The IsAllowedAccess method reads the authorization header from the request and obtains the token. We then check if the token is valid. We have a special case here where the token may be valid, but no permissions are present on the token, in which case we still consider that we should not provide access to the API.

public class ApiAuthorizationFilter : IAuthorizationFilter { /* ... */ private bool TokenIsValid(string token) { JwtSecurityTokenHandler handler = new JwtSecurityTokenHandler(); SecurityToken validatedToken; try { var user = handler.ValidateToken(token, GetValidationParameters(), out validatedToken); if (user != null) { var permissions = user.Claims .Where(c => c.Type == "permissions") .Select(c => ParsePermission(c.Value)) .Where(p => p != null) .ToList(); AuthorizationContext.Permissions = permissions; return true; } } catch (Exception e) { logger.Warning(e, "failed to validate token"); } return false; } private TokenValidationParameters tokenValidationParameters; private TokenValidationParameters GetValidationParameters() { if (tokenValidationParameters == null) { tokenValidationParameters = new TokenValidationParameters { ValidateLifetime = true, ValidateIssuer = false, ValidateAudience = false, IssuerSigningKey = new X509SecurityKey( new System.Security.Cryptography.X509Certificates.X509Certificate2( authorizationSettings.CertificatePath ) ) }; } return tokenValidationParameters; } private Permission ParsePermission(string str) { /* parse permission object from string */ } }

We finally get to the last leg of the journey, the TokenIsValid method.
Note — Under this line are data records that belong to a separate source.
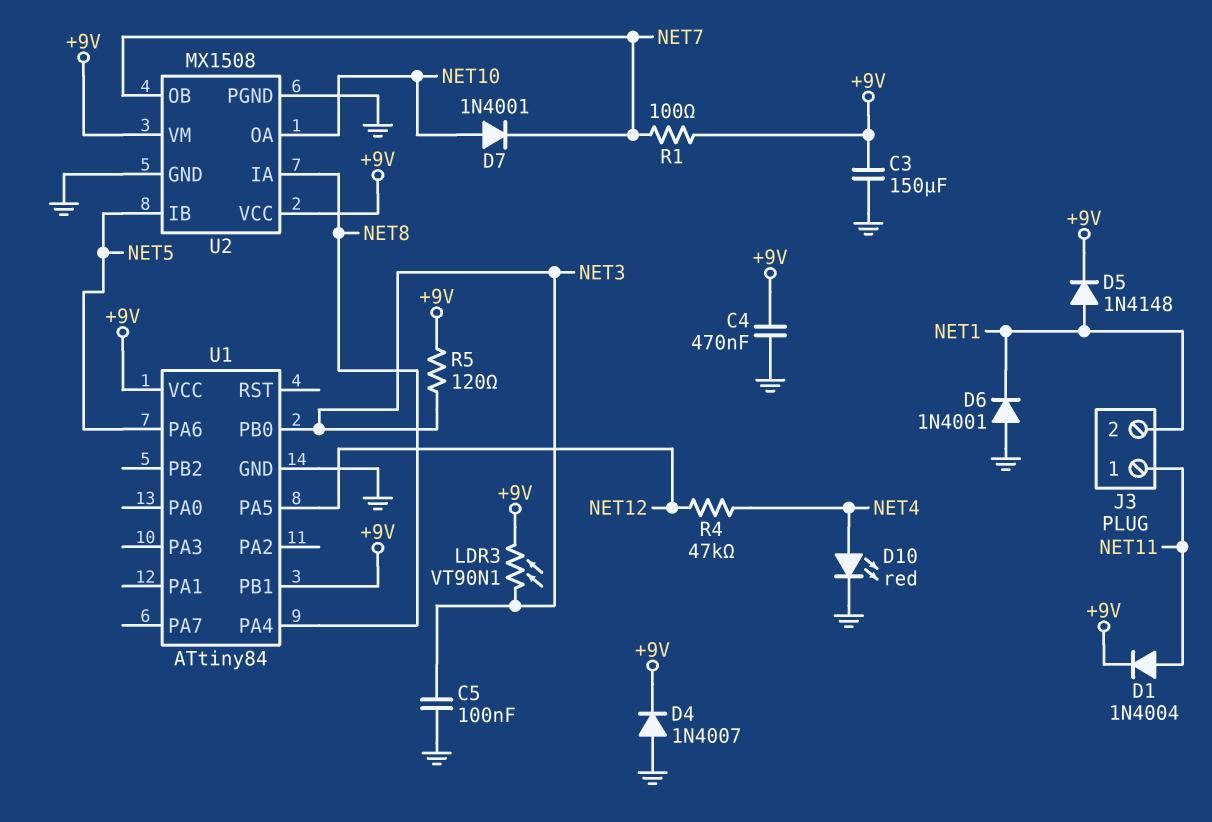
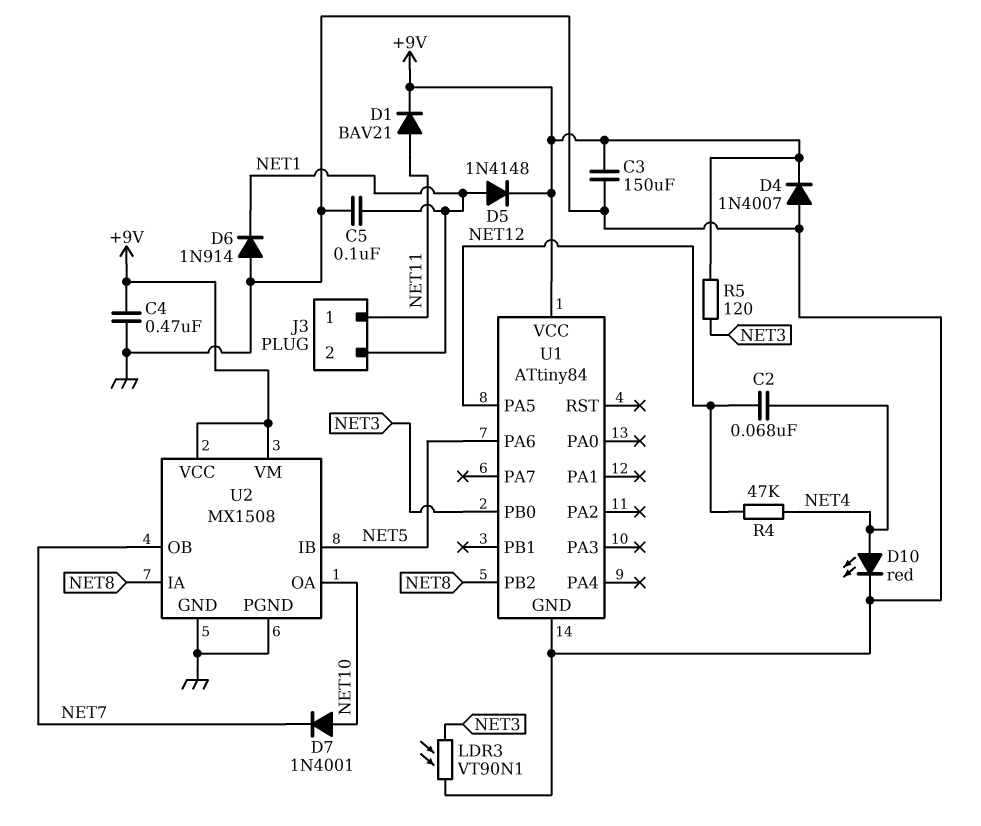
C2: none -> 68nF (NET4, NET12)
C5: 100nF (GND, NET3) -> 100nF (GND, NET1)
D1: diode 1N4004 (A NET11, K +9V) -> diode BAV21 (A NET11, K +9V)
D6: diode 1N4001 (A GND, K NET1) -> diode 1N914 (A GND, K NET1)
LDR3: VT90N1 (+9V, NET3) -> VT90N1 (GND, NET3)
R1: 100 (+9V, NET7) -> none
U1 pin PA4: NET8 -> none
U1 pin PB1: +9V -> none
U1 pin PB2: none -> NET8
This is where we use a JwtSecurityTokenHandler to try and validate the token based on some TokenValidationParameters, the conditions under which the token is valid. The GetValidationParameters method will do lazy a initialization of the TokenValidationParameters. We are interested in vaidating that the token is not expired, the lifetime validation, and that the token has not been tampered with. This is where we read the public key from the certificate file and use it to validate the token signature.

If the token was correctly validated, the permissions in the token payload can be parsed and added to the security context. Further down the line, in controllers, the security context can be checked for the presence of specific permissions to further give or revoke access to some parts of the API.